黄金と名利

解説

サタディ・イヴニング・ポースト紙に発表された新進作家オクタヴァス・ロイ・コーエン氏原作のTwo Cents Worth of Humanenessから脚色し、「アルジー卿夫妻」や「行けよ若者」を監督したハリー・ボーモン氏が監督で製作した人情喜劇。主役はマッジ・ケネディー嬢とケネス・ハーラン氏である。

1920年製作/アメリカ
原題または英題:Dollars and Sense

ストーリー

コーラス・ガールのヘイゼルは職を求めて得ず、今や嚢中二仙を余すのみ、餓に迫って麺麭屋へ二つ一仙の屑パンを買いに行き、其所で貧者の力と成ろうと努めて居る主人公のデイヴィッドに会う。
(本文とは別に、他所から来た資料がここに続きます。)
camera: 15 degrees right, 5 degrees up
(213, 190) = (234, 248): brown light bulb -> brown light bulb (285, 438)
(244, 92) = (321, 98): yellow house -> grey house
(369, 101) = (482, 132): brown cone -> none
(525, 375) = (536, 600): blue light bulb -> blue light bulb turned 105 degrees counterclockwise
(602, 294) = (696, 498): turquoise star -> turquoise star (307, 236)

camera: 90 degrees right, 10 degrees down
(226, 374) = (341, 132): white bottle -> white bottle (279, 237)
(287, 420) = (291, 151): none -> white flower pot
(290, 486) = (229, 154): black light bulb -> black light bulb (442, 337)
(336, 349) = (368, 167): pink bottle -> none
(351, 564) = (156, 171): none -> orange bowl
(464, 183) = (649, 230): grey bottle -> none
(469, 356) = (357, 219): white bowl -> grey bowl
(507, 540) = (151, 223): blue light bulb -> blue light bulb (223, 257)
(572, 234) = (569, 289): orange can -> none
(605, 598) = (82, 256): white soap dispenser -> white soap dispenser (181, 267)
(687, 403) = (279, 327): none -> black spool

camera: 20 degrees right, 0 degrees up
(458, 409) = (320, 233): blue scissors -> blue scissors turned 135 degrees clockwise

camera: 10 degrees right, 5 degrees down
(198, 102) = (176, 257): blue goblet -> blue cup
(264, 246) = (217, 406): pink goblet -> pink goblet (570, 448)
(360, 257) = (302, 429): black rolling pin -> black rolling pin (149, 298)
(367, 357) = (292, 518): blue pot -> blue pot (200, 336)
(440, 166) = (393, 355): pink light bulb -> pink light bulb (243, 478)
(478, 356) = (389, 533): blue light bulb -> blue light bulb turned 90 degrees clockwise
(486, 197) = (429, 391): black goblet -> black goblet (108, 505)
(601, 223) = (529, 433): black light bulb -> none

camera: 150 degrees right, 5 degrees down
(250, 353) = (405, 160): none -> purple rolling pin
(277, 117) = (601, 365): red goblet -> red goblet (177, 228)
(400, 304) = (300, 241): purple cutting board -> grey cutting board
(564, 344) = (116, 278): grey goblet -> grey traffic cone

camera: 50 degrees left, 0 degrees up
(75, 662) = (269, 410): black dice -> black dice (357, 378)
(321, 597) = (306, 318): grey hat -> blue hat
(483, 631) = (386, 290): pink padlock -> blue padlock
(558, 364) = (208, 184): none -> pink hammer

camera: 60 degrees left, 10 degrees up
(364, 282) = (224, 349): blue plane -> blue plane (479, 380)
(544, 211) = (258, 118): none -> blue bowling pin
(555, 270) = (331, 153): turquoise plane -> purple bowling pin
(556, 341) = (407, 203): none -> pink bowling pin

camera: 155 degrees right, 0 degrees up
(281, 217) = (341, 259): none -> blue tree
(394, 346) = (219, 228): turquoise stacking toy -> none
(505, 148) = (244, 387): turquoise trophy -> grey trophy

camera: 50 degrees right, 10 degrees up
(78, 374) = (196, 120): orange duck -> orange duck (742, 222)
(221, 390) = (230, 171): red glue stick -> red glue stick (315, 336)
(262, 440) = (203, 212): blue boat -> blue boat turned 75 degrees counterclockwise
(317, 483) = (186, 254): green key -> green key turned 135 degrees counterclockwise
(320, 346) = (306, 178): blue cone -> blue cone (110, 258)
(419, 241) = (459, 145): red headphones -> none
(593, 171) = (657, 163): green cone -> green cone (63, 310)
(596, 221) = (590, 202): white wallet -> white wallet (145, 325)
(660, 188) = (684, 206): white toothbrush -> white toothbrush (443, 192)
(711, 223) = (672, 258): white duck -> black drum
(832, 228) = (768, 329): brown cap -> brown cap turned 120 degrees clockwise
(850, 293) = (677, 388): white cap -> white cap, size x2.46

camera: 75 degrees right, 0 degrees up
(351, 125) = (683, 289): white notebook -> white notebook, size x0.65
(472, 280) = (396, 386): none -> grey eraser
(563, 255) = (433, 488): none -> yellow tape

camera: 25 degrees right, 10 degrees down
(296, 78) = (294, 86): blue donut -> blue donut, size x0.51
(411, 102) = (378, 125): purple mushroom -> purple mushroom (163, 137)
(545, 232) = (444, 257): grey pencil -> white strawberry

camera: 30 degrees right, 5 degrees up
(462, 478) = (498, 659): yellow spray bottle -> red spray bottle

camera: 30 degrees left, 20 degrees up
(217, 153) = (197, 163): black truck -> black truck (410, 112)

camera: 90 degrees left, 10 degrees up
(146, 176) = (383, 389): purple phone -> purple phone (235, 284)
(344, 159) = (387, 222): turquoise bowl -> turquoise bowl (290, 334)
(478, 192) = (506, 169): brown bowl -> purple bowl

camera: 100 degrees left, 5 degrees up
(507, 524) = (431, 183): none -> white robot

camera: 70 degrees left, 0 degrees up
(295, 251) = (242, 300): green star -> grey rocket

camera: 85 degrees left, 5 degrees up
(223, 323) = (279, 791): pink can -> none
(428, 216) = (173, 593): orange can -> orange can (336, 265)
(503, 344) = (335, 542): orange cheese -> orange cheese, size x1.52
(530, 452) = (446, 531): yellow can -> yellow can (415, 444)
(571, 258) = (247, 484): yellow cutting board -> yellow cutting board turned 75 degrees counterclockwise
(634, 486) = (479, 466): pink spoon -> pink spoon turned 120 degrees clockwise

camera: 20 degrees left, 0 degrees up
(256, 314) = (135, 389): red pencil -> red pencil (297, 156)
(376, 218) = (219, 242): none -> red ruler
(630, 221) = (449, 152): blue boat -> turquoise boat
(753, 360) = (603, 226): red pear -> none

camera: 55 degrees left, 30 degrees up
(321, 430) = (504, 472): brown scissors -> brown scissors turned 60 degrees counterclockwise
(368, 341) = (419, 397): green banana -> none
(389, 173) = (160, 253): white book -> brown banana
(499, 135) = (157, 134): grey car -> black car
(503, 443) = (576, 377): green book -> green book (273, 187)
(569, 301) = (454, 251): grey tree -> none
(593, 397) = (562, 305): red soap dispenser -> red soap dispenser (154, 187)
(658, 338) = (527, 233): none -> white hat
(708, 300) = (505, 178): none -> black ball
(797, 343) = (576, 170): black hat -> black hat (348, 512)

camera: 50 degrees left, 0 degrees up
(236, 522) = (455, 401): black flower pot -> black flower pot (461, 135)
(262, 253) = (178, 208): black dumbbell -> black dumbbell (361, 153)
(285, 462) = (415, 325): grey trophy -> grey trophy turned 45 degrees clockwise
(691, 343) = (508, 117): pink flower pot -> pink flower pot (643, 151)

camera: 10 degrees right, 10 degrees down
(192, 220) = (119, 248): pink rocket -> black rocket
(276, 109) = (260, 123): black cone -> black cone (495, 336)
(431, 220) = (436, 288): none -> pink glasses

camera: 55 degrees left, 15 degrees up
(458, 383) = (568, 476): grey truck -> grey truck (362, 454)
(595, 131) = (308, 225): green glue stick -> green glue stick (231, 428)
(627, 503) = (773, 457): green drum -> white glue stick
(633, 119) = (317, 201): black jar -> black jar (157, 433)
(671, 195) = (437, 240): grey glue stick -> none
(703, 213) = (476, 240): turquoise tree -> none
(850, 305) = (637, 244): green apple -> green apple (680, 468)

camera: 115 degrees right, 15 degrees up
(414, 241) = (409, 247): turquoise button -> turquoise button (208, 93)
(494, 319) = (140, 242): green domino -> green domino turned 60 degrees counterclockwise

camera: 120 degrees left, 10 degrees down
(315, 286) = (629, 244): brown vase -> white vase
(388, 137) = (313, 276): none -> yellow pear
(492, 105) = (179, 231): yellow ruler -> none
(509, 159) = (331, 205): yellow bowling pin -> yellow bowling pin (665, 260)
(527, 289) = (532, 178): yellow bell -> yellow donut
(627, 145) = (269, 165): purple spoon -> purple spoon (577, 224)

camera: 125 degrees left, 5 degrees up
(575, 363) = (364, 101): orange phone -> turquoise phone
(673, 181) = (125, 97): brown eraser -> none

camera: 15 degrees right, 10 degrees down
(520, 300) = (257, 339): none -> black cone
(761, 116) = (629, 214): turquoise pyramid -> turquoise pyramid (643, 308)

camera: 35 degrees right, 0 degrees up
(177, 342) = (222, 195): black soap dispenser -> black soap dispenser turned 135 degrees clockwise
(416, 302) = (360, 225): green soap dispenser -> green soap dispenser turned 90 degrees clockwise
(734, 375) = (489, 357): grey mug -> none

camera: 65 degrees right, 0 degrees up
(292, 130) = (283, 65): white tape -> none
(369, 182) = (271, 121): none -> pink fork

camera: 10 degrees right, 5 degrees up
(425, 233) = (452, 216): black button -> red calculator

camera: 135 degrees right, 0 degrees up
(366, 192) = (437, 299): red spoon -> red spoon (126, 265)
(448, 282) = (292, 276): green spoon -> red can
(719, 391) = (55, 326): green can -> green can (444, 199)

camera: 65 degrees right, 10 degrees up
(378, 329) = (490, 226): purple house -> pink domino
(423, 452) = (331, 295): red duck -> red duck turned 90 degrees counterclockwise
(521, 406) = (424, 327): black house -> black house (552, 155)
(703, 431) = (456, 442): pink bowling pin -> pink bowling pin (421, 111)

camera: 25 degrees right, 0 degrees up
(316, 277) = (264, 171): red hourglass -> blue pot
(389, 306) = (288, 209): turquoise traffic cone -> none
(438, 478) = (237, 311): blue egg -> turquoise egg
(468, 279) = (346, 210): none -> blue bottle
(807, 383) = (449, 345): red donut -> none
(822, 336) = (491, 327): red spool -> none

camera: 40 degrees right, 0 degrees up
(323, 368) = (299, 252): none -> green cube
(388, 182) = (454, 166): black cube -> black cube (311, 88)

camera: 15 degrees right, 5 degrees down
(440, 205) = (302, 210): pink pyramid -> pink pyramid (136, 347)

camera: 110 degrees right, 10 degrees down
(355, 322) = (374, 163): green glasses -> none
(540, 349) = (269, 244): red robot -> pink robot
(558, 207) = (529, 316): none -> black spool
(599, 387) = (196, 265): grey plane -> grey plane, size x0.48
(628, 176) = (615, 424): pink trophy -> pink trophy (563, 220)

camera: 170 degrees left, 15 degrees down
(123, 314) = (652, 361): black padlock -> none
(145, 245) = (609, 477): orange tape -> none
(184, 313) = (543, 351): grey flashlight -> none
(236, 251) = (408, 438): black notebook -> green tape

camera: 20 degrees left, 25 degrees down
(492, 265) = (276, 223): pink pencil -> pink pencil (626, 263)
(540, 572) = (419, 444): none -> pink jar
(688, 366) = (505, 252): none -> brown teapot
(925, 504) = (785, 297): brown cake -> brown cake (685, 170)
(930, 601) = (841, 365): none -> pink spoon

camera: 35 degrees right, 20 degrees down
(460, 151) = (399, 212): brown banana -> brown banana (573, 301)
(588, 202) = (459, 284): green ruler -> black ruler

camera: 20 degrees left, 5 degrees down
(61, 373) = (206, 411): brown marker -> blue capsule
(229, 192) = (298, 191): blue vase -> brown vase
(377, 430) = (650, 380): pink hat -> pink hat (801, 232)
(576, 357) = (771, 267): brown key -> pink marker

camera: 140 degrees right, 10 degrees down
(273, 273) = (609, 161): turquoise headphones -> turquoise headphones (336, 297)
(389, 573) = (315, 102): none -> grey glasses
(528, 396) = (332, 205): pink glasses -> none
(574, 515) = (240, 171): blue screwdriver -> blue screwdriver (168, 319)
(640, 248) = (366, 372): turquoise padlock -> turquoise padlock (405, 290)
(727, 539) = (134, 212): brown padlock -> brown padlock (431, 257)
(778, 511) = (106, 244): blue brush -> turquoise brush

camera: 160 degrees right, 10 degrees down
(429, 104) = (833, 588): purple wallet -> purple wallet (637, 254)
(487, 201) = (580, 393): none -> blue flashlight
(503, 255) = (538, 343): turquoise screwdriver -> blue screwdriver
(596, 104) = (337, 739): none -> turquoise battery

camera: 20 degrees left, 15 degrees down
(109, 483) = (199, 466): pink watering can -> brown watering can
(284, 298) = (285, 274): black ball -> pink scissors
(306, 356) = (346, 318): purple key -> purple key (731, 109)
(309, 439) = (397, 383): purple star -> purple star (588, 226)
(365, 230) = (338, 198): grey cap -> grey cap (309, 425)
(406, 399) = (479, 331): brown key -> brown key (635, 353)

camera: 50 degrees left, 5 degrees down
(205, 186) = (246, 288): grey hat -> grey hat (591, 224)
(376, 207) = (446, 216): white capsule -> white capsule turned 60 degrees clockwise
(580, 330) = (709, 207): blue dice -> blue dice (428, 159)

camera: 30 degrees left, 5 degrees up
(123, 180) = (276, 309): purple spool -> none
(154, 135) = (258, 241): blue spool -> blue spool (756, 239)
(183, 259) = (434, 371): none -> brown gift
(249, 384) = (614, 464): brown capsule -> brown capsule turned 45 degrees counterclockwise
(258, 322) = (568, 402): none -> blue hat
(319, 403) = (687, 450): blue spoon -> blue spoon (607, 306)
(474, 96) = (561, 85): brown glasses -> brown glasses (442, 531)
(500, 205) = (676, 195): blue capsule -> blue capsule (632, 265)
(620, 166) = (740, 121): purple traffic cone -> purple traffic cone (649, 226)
彼は彼女に新しいパンを与えた。ヘイゼルはそのパンの中から青年の心盡しの銀貨を発見し、店へ返しに行って、その店へ勤める事と成る。日の経つにつれ、若き二人の間には美しい恋が芽ぐんで行く。二人は相談してパンを提供して貧しきものを賑わすのであった。所が、デイヴィッドは病に冒され、貧者の為に盡せぬのを痛く心配した。彼女は予て我身を望んで居る富豪に身を委せ、それによって金を得て、デイヴィッドの満足する様貧者に情を施さんとする。今晩の八時には富豪の許に行く事に成った彼女は、涙を耐えて朝早く病院にデイヴィッドに最後の訪問をした。午後には退院する事と成って居る彼は之が最後と知る由もなく彼女に未来の輝かしい希望を語るのであった。其夜悄然とヘイゼルが指定の室へ辿り着いた時、扉を開けたのは思懸けない恋しき人のデイヴィッドであった。人情ある富豪は彼女の苦衷を知って我行いを恥じ、恋する二人に其家を無代で一年間貸してくれたのである。